1. The Amazon Dynamo paper is classic. Almost everyone in the NoSQL world has read this paper.

2. Google's Bigtable paper. Again, very widely read.

3. Werner Vogels's "Eventually Consistent" (originally published in ACM Queue) is absolutely the one article you should read if you're not clear on the rationale behind "eventual consistency."

4. Brewer's CAP Theorem (a foundational bit of scalability theory) is well-explained here. Also see Brewer's original slides from his famous July 2000 PODC keynote.

5. The slideshows from the June 11, 2009 NoSQL meetup in SFO bring to mind adjectives like classic, influential, seminal, pivotal, memorable. Ignore these decks at your peril.
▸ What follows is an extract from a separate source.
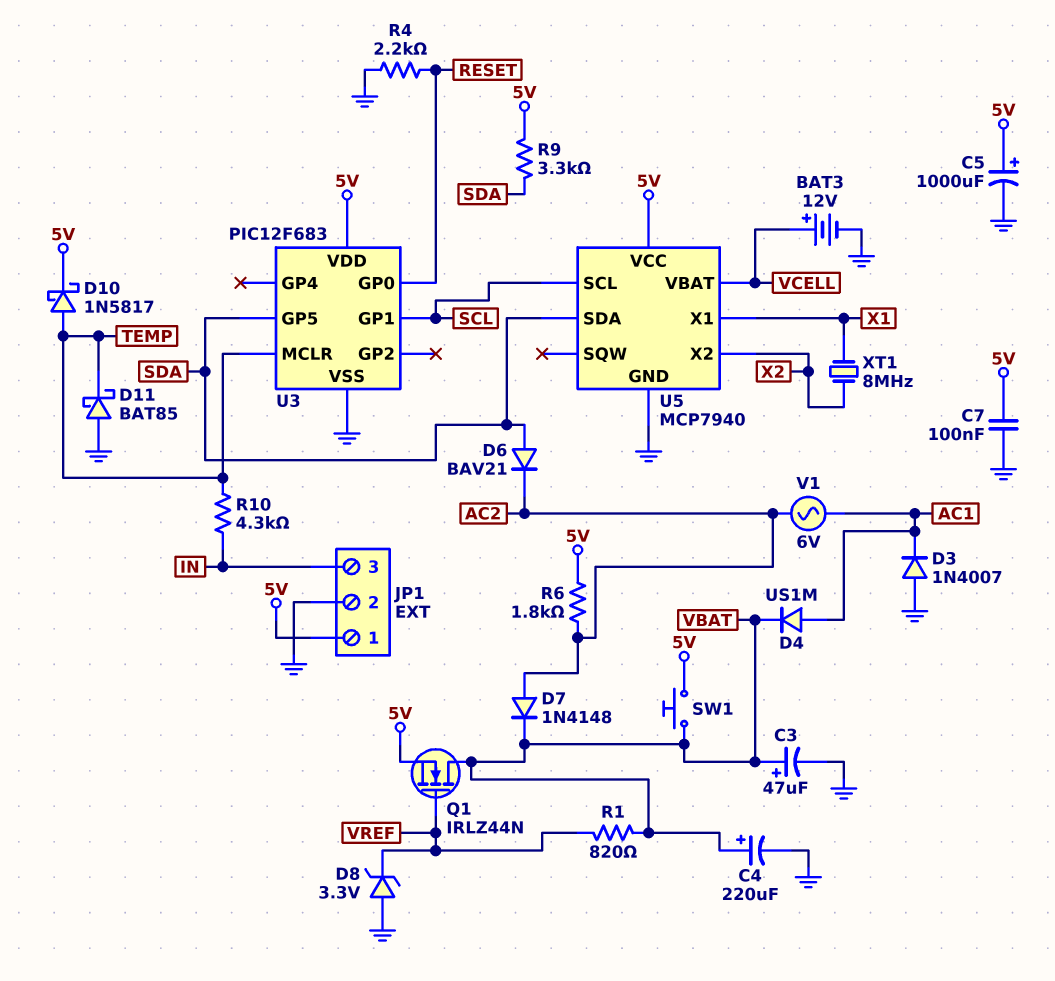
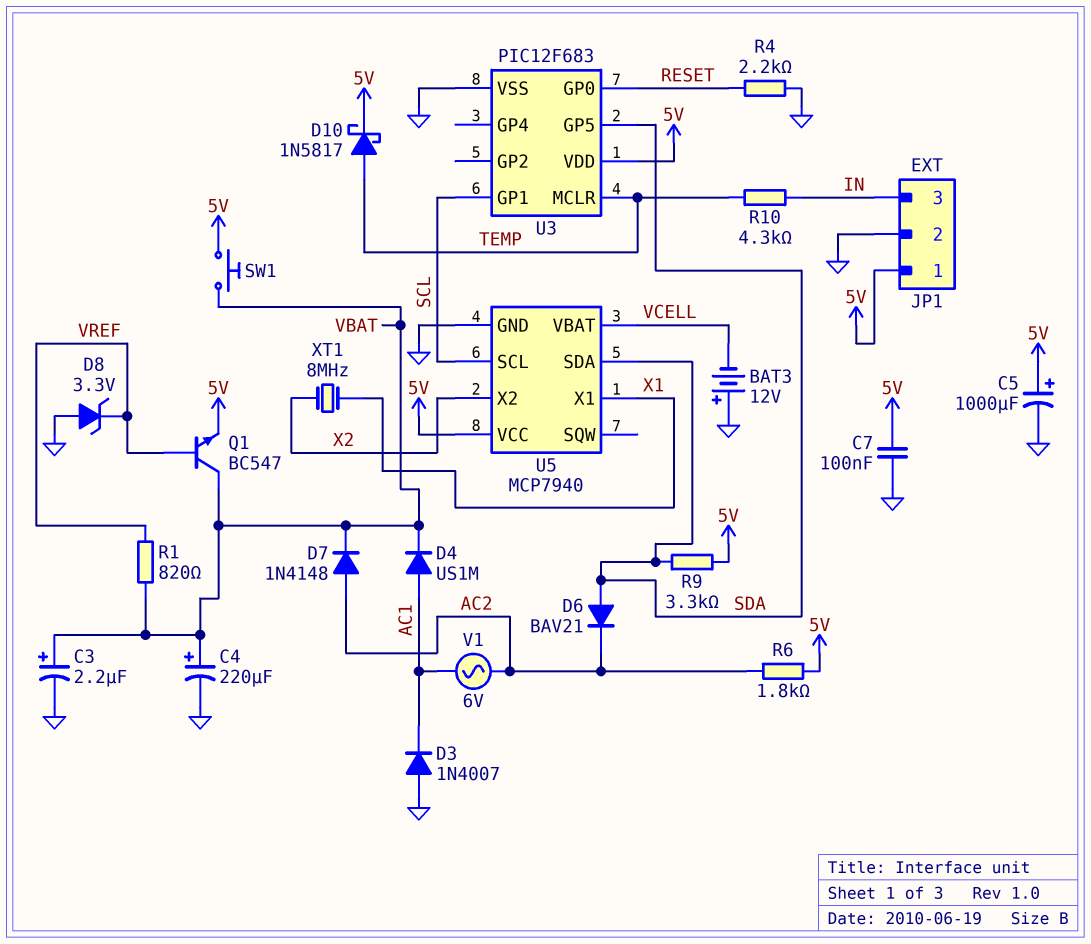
BAT3: 12V (plus VCELL, minus GND) -> 12V (plus GND, minus VCELL)
C3: 47uF (plus VBAT, minus GND) -> 2.2uF (plus VBAT, minus GND)
D11: schottky BAT85 (A GND, K TEMP) -> none
Q1: NMOS IRLZ44N (G VREF, D VBAT, S 5V) -> NPN BC547 (B VREF, C VBAT, E 5V)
6. SQL Databases Don't Scale is short, basic, and to-the-point. Essential background info if you're not already a battle-scarred DBA with scalability wounds.
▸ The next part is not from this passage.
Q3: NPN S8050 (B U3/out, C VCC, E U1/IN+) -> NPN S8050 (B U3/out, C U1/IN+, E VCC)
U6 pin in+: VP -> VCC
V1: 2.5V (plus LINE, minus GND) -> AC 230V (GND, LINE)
7. For a tabular overview of major distributed databases and how they compare with each other, see NoSQL Ecosystem by Jonathan Ellis. A similar effort is the Quick Reference to Alternative data storages page. Ellis's post is noteworthy for its clueful, concise, helpful narrative (in addition to the tables). The Quick Reference page is mainly tables -- but the tables are more complete than Ellis's.


Other Essential Resources

http://nosql-databases.org/ -- This site bills itself as "Your Ultimate Guide to the Non-Relational Universe!", and also self-assuredly calls itself "the biggest nosql link archiv in the web." It's worth knowing about, certainly.
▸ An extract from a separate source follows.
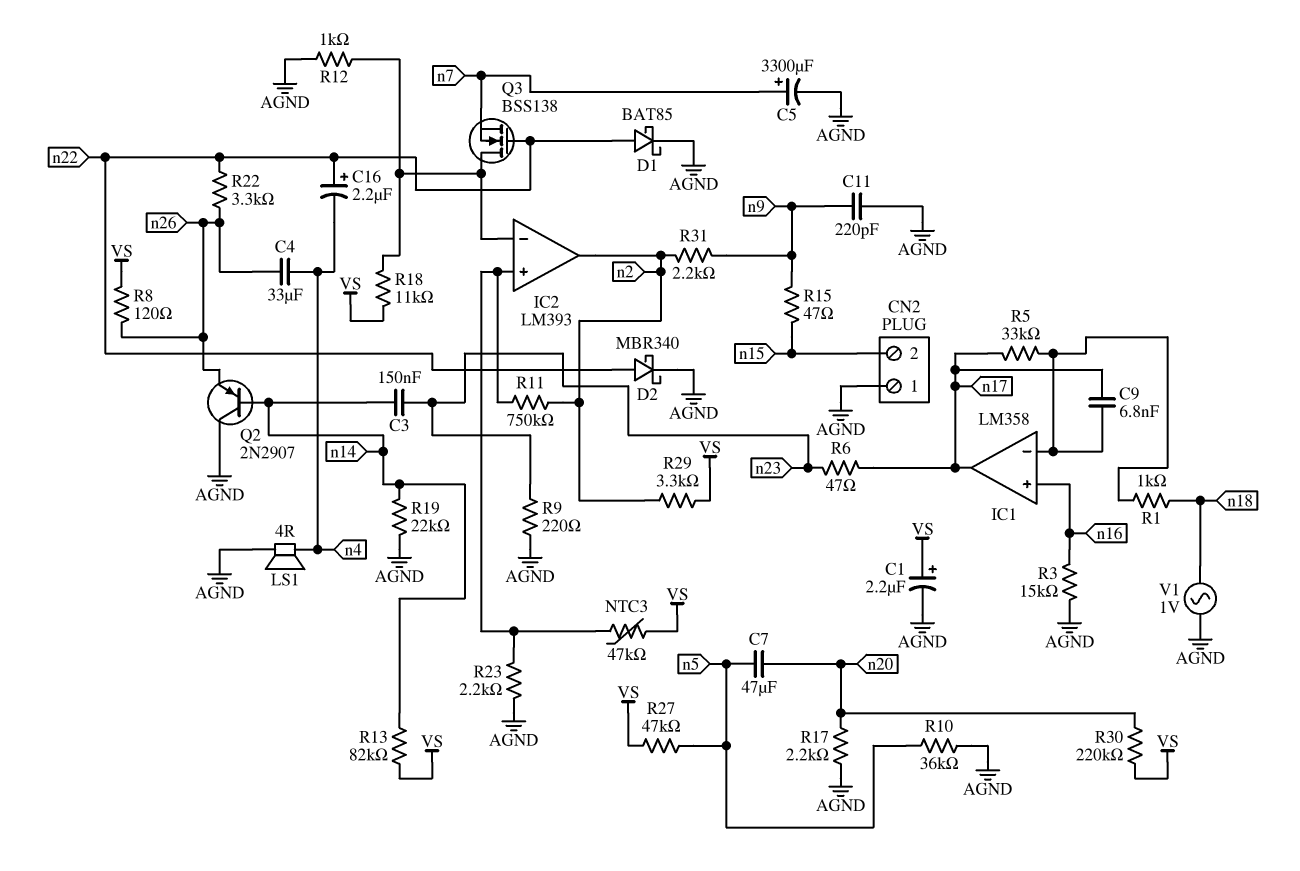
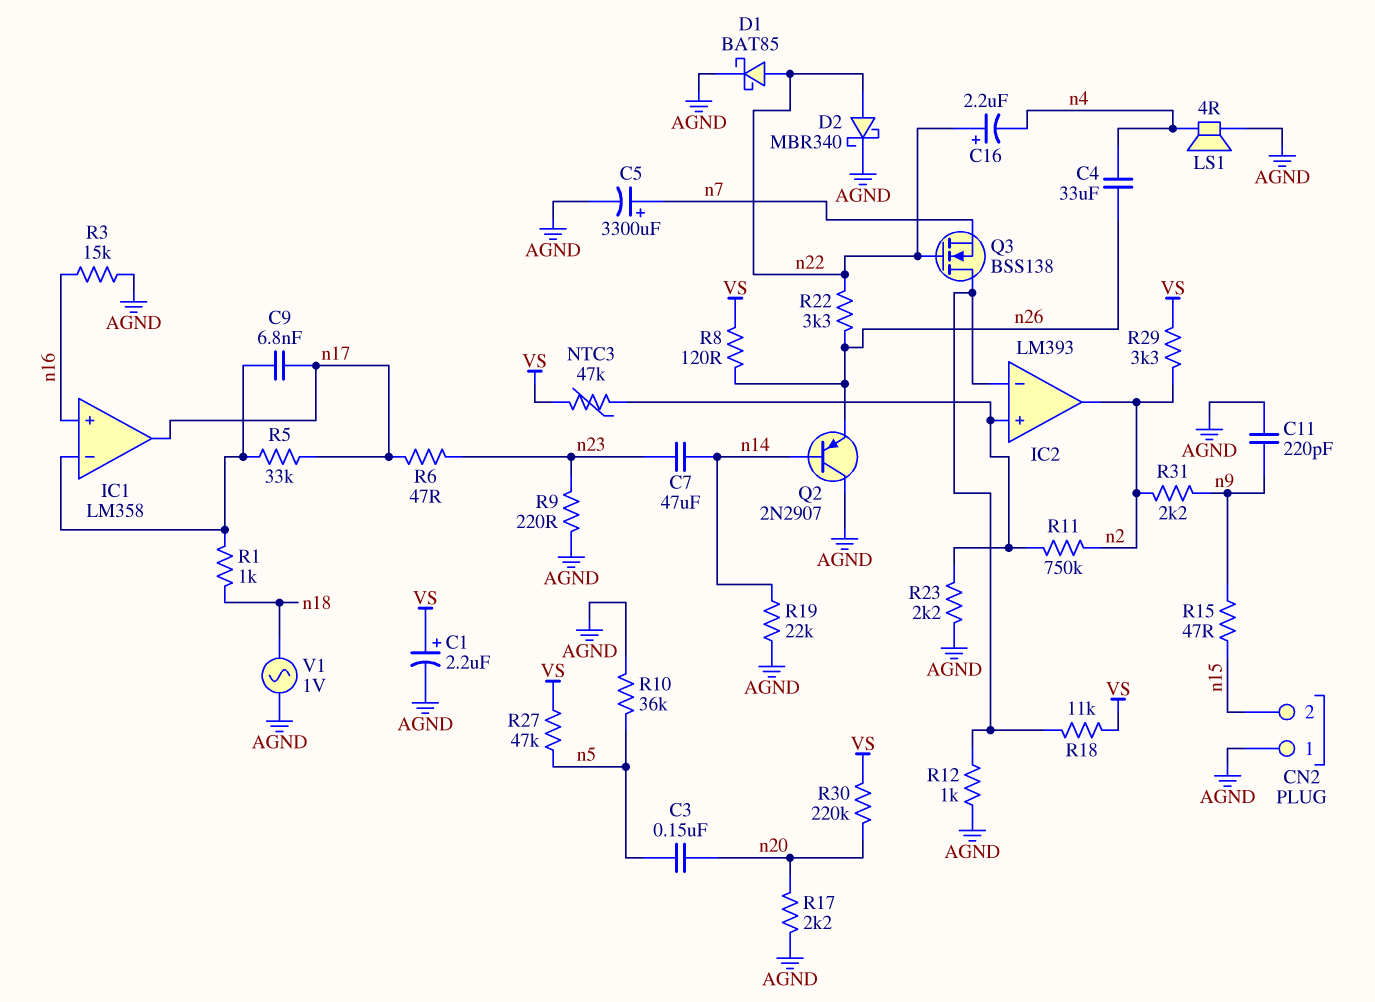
C3: 150nF (n14, n23) -> 150nF (n5, n20)
C7: 47uF (n5, n20) -> 47uF (n14, n23)
R13: 82k (VS, n14) -> none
IMHO, all fully conformant NoSQL geeks MUST follow @nosqlupdate on Twitter.

Conformant geeks SHOULD follow @al3xandru (creator of the excellent MyNoSQL blog and NoSQL Week in Review). NoSQL Week in Review is new. I'm hoping it will be updated regularly. It's excellent.

You MAY want to read recent blog posts by Ricky Ho that aptly summarize key aspects of distributed data-store technology. Two noteworthy examples: Query Processing for NoSQL Databases, and his widely read NoSQL Design Patterns post.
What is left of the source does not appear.